Ten years ago–almost to the day–I hiked the Vikos Gorge in the western Greek region of Epirus, and did so as I’ve done all too many things in my life: impulsively. Small water bottle, no food, no hiking boots or walking stick or map or cell phone—and no plan for how I would get back to my hotel in the village of Monodendhri after I reached the other side of the gorge, a six-hour walk away.
On the long way down I passed a herd of goats. Later I stood astonished as wild ponies ran ahead. Following the dry river bed I made my way.
Now it is time to introduce today’s Greek word: philoxenia (φιλοξενία). Hospitality. Standing at the outskirts of the taverna (the only one, to my recollection) in front of me as I set foot at the top of the other end of the gorge, I surveyed the scene. One table held a group of policemen. Hmmm… The next held two middle-aged women, just finishing their dinner. Perfect. By nature I’m very shy and positively Hamletian in my hesitations but I’d just hiked the entire day and was dirty, hungry, and having the sudden realization that I needed to find a way back to my hotel and would have to act quickly before they left. Without a hitch they graciously took me in their car and we headed out.

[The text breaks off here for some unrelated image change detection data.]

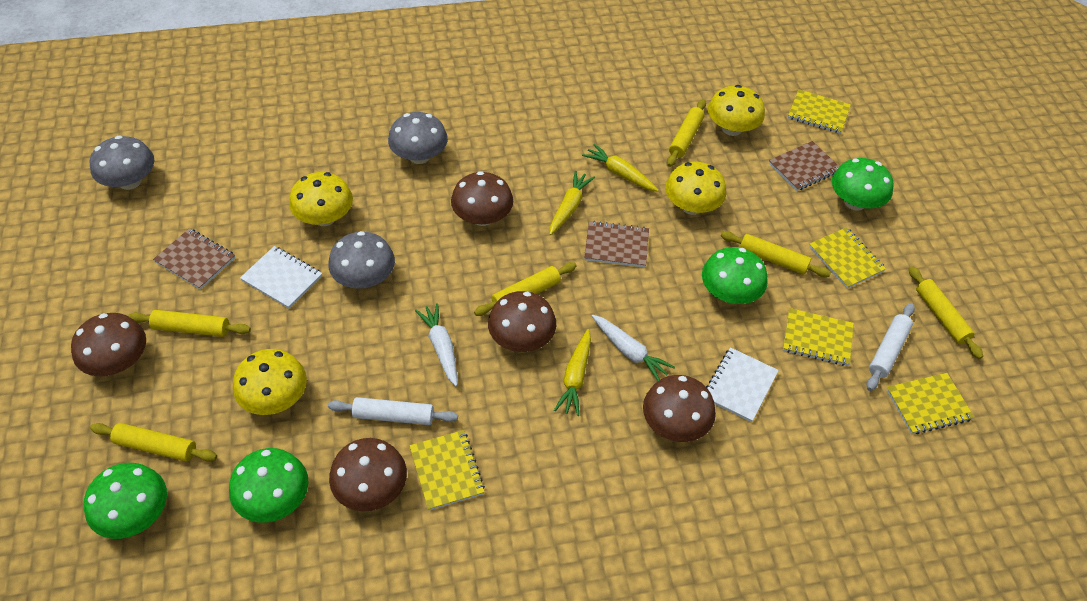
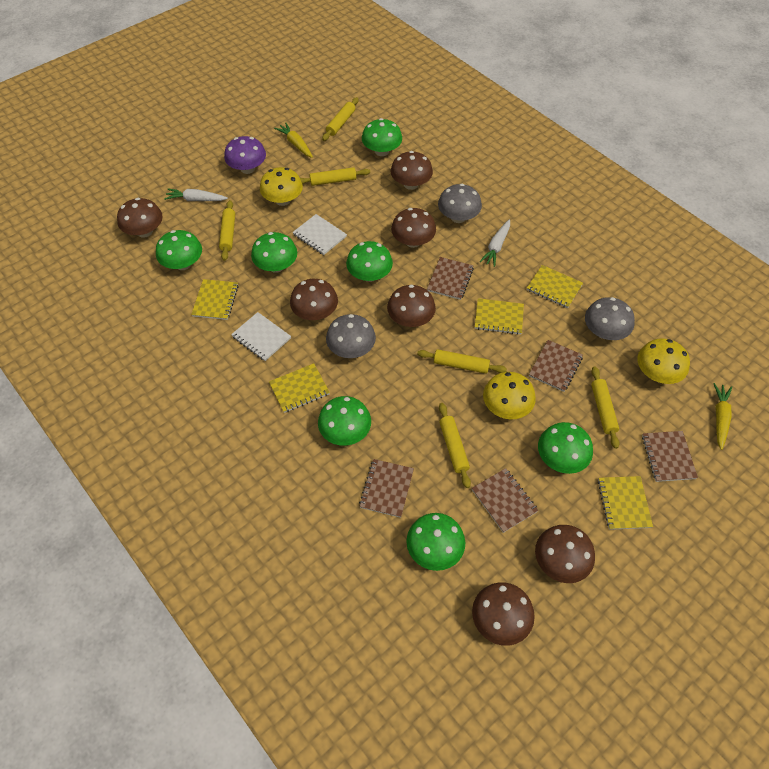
brown mushroom: 5 -> 7
brown notebook: 3 -> 5
green mushroom: 4 -> 7
purple mushroom: 0 -> 1
white rolling pin: 2 -> 0
yellow carrot: 3 -> 2
yellow mushroom: 4 -> 3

We hadn’t gone very far before one announced, “Now it is time for a coffee,” and pulled into one of the picturesque villages in these parts. I was plied with Greek coffee and spoon sweets (intensely sweet preserved fruits—we had orange, I think, and watermelon), and though they spoke little English and I even less Greek, I learned that the two women were sisters, both doctors, from Patras. Two hours later we made our way down the twisty mountain highway, the two of them singing in the front seat, translating bits of songs for me, and pulled up to my hotel, where the owner rushed out to greet me, worried (with good reason) that I’d been swallowed up in the canyon. She took me inside and fed me hortopita (like spanakopita but with wild greens instead of spinach).
This time, a decade later, as my beau and I wound the rental car between villages I was struck by how far out of their way these ladies had to drive to deposit me safely back in my village, and was grateful all over again to recall their philoxenia.
The thing is, this is not an unusual story. There are reasons so many travelers fall in love with Greece.